Таким образом, одним краем пьеса касается тех же раздумий Булгакова о возможности с помощью хорошей теории и честного энтузиазма «организовать человечество», каким были посвящены повести 20-х годов. Но в «Адаме и Еве» звучит и другая тема, содержание которой не будет преувеличением назвать пророческим. Это тема будущей катастрофической борьбы миров, последней войны, ответственность за которую ложится на ученых, создавших сверхмощное разрушительное оружие. Булгаков-художник предвосхищает планетарное мышление, свойственное нашим дням, ракетно-ядерной эре.
В пьесе действует типичный герой 30-х годов — военный летчик Дараган, представитель самой «модной» тогда профессии. Он несгибаем, он готов сражаться с врагом до последнего и победить его — почти эталонный положительный герой литературы своего времени. Но сердце Булгакова отдано профессору Ефросимову, рассеянному и немного «не от мира сего», типичному чудаку-ученому.

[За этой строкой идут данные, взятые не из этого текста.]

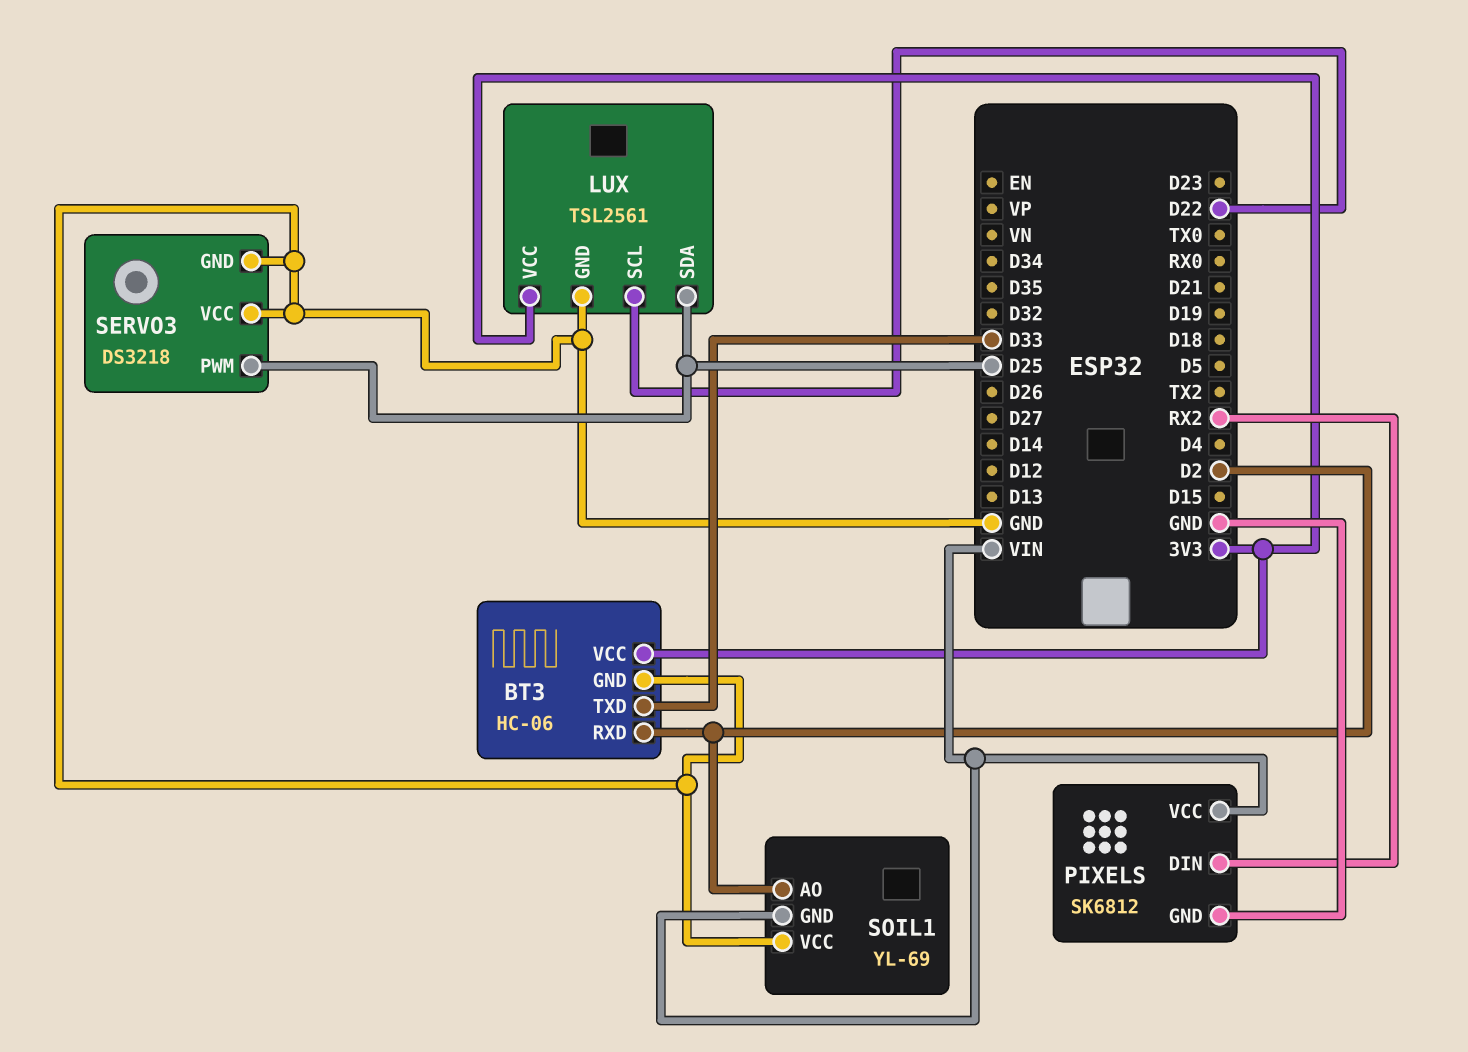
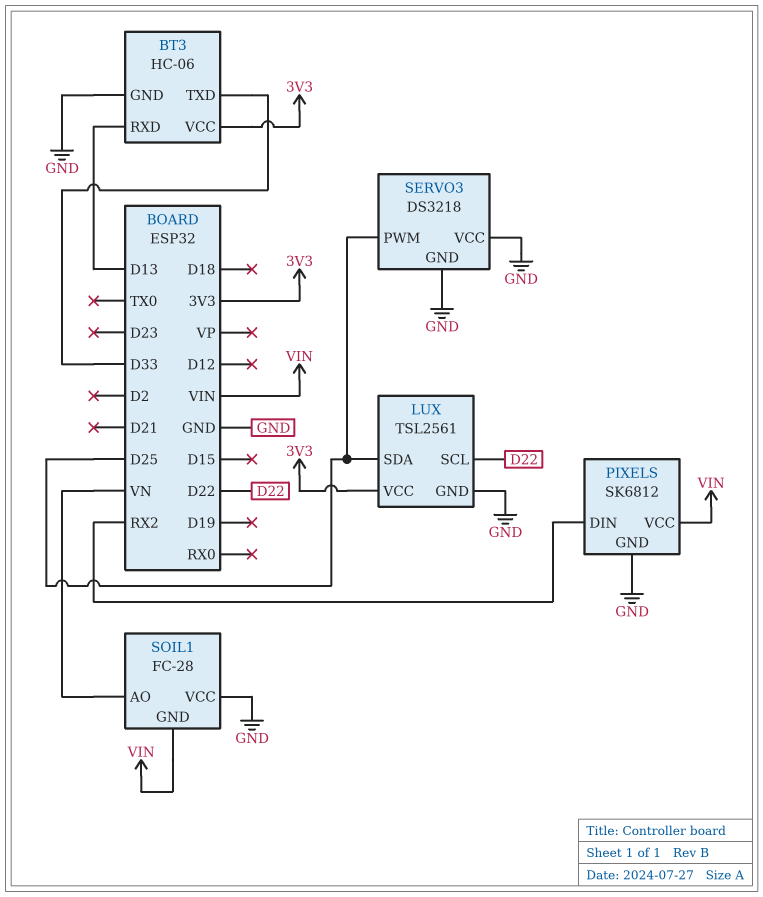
BT3 pin RXD: D2 -> D13
SOIL1: YL-69 -> FC-28
SOIL1 pin AO: D2 -> VN

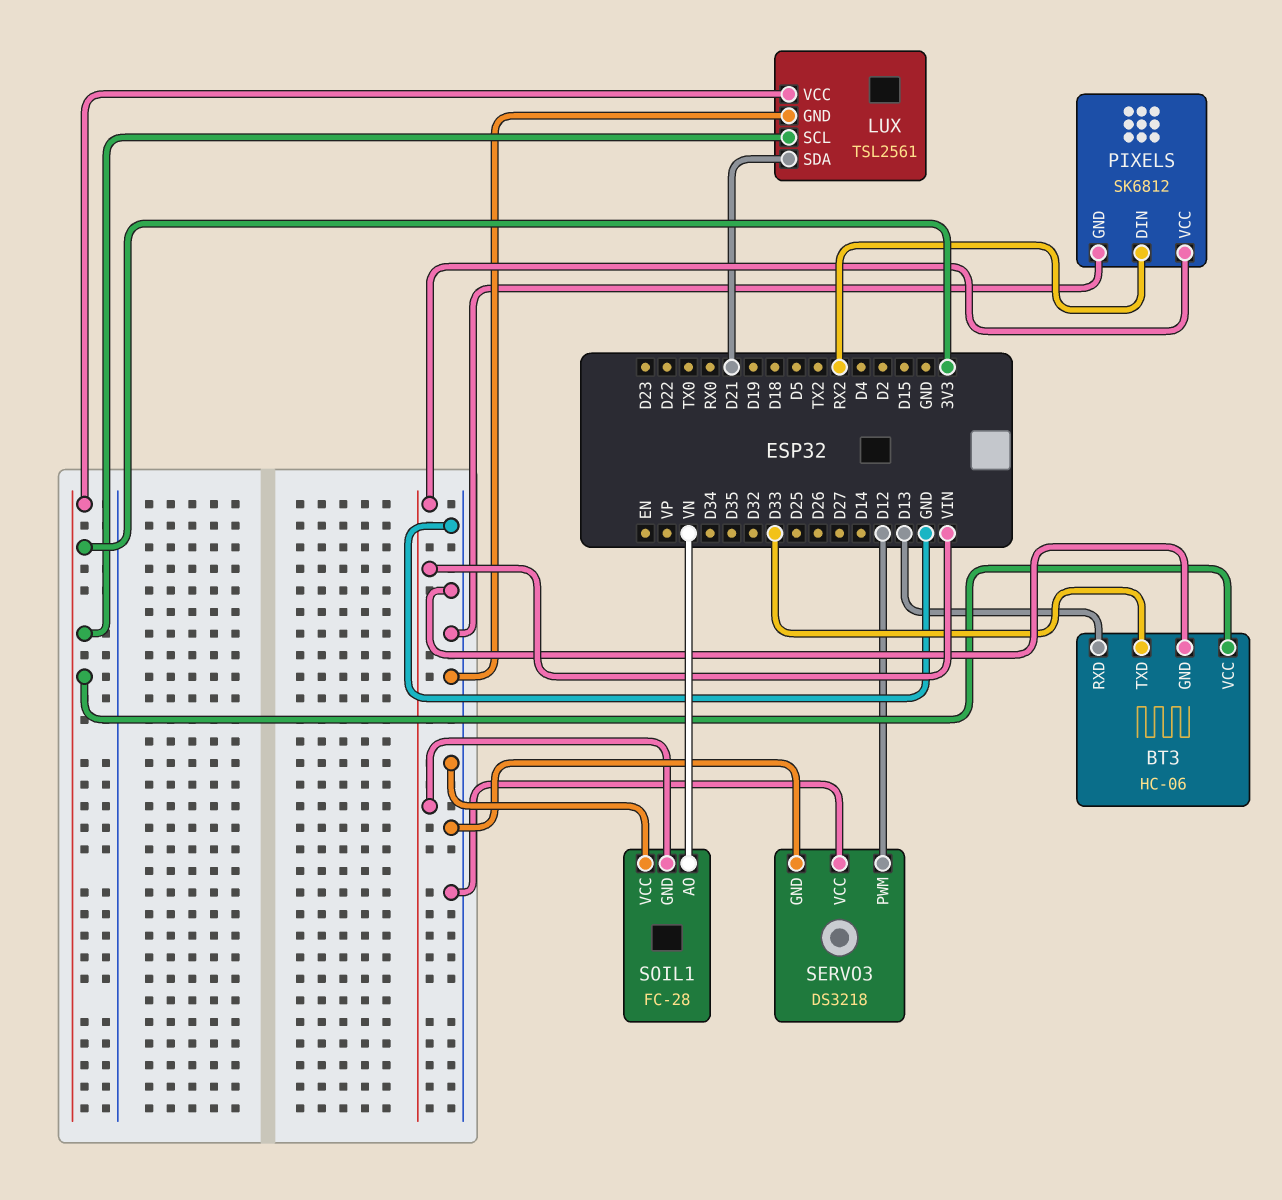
LUX pin SCL: D22 -> 3V3
LUX pin SDA: D25 -> D21
SERVO3 pin PWM: D25 -> D12

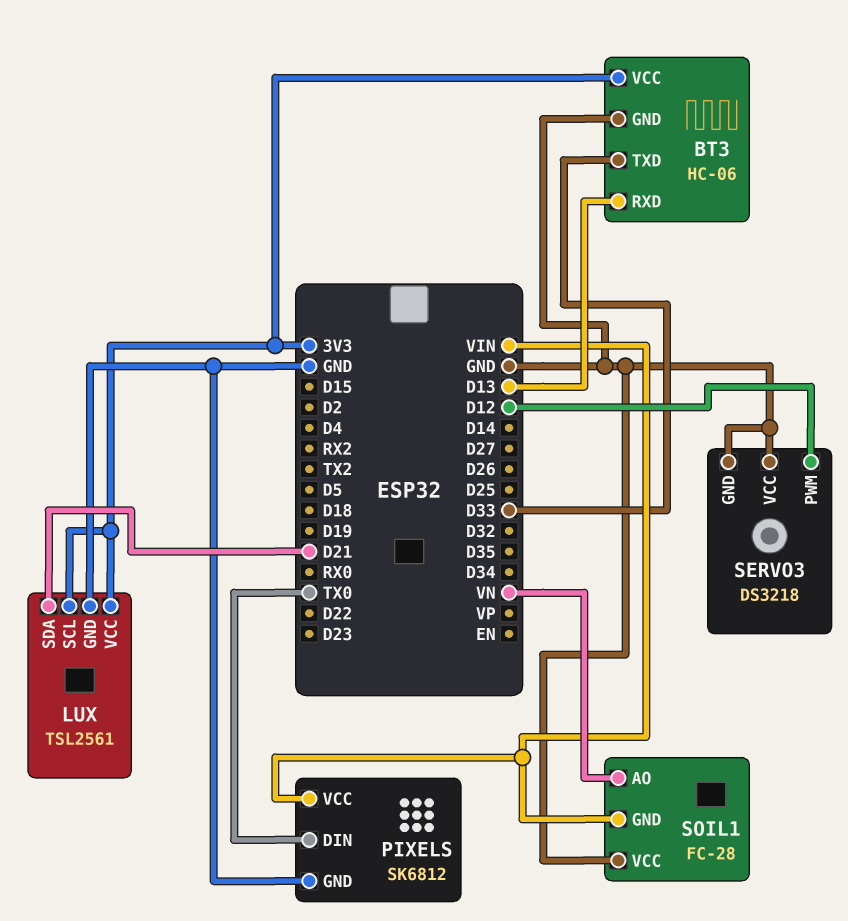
PIXELS pin DIN: RX2 -> TX0

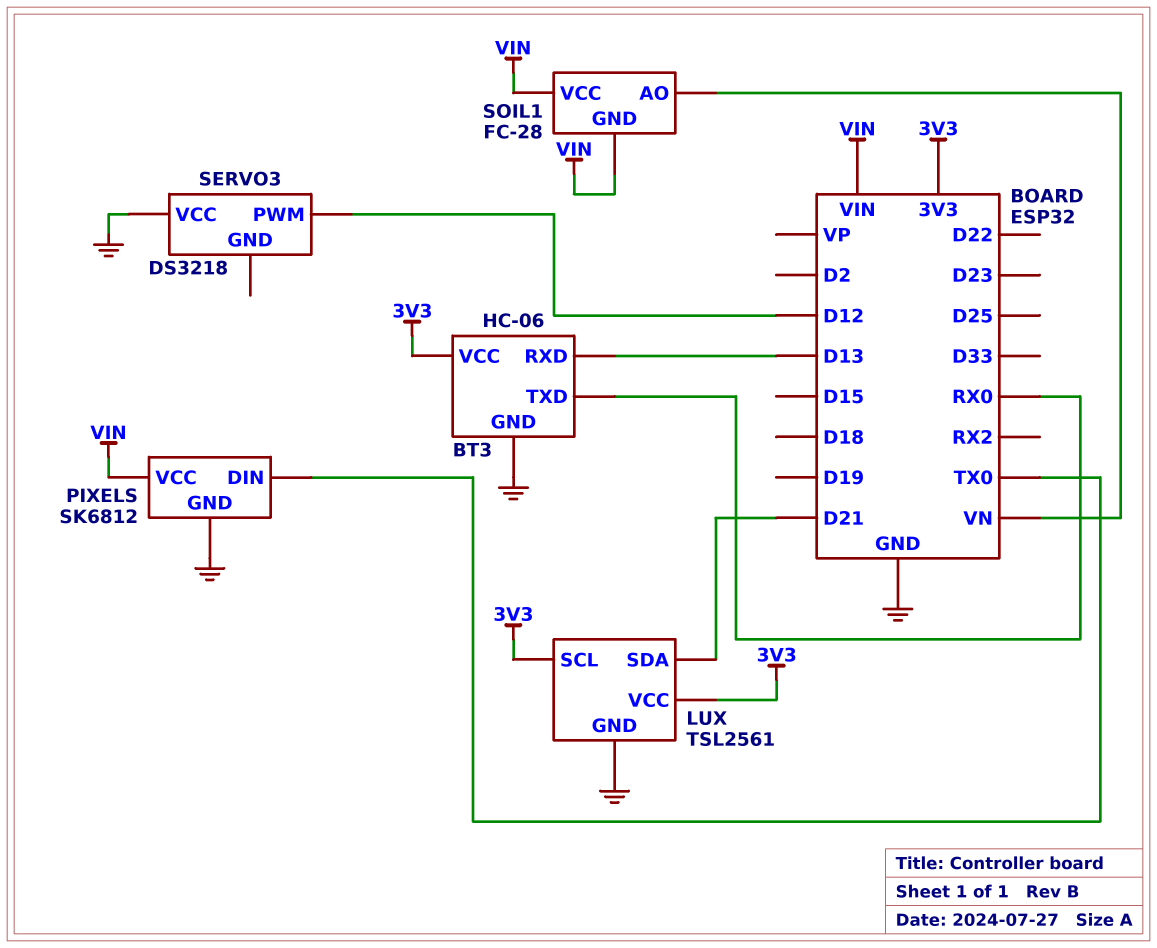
BT3 pin TXD: D33 -> RX0
SERVO3 pin GND: GND -> none
SOIL1 pin VCC: GND -> VIN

С возрастающей тревогой наблюдает Ефросимов разделенный взаимной ненавистью мир с двумя противоположными и одинаково бедными идеями: «коммунизм надо уничтожить» и «капитализм надо уничтожить». В его сознании возникнет зловещий призрак «старичка-профессора», который изобретет смертоносный газ, поставит на пробирке черный крестик, чтобы не спутать, и скажет: «Я сделал, что умел. Остальное — ваше дело. Идеи, столкнитесь».
Едва ли не впервые в нашей литературе Булгаков дает апокалиптическую картину мертвого города: рухнувшие стены, разбитые дома, трамвай, сорванный с рельсов и вошедший в витрину магазина, немое безлюдье вокруг. Такая панорама светопреставления, гибели больших городов, могла, казалось, представиться умственному взору разве что после ядерной Хиросимы. Вещим оком Булгаков ее увидел. И в том ли дело, что, не успевший узнать об изобретении атомного оружия, он немного ошибся, придумав свой «солнечный газ»? Писатель поразительно и чутко прав в главном: в предвидении всесветной опасности от взаимной ненависти народов и государств при гигантском прогрессе техники.
В драматической утопии Булгаков нашел новые аргументы для защиты своей гуманистической позиции. Его Ефросимов, уничтожая бомбы с газом, несущим гибель человечеству, объяснял свое решение примерно так, как спустя десятилетия сформулировали это Альберт Эйнштейн с Бертраном Расселом в своем манифесте: «Люди во все времена,— говорит Ефросимов,— сражались за идеи и воевали ‹…› Но когда у них в руках появилось такое оружие, которое стало угрожать самому существованию человечества, самой планете… я говорю вам — нет».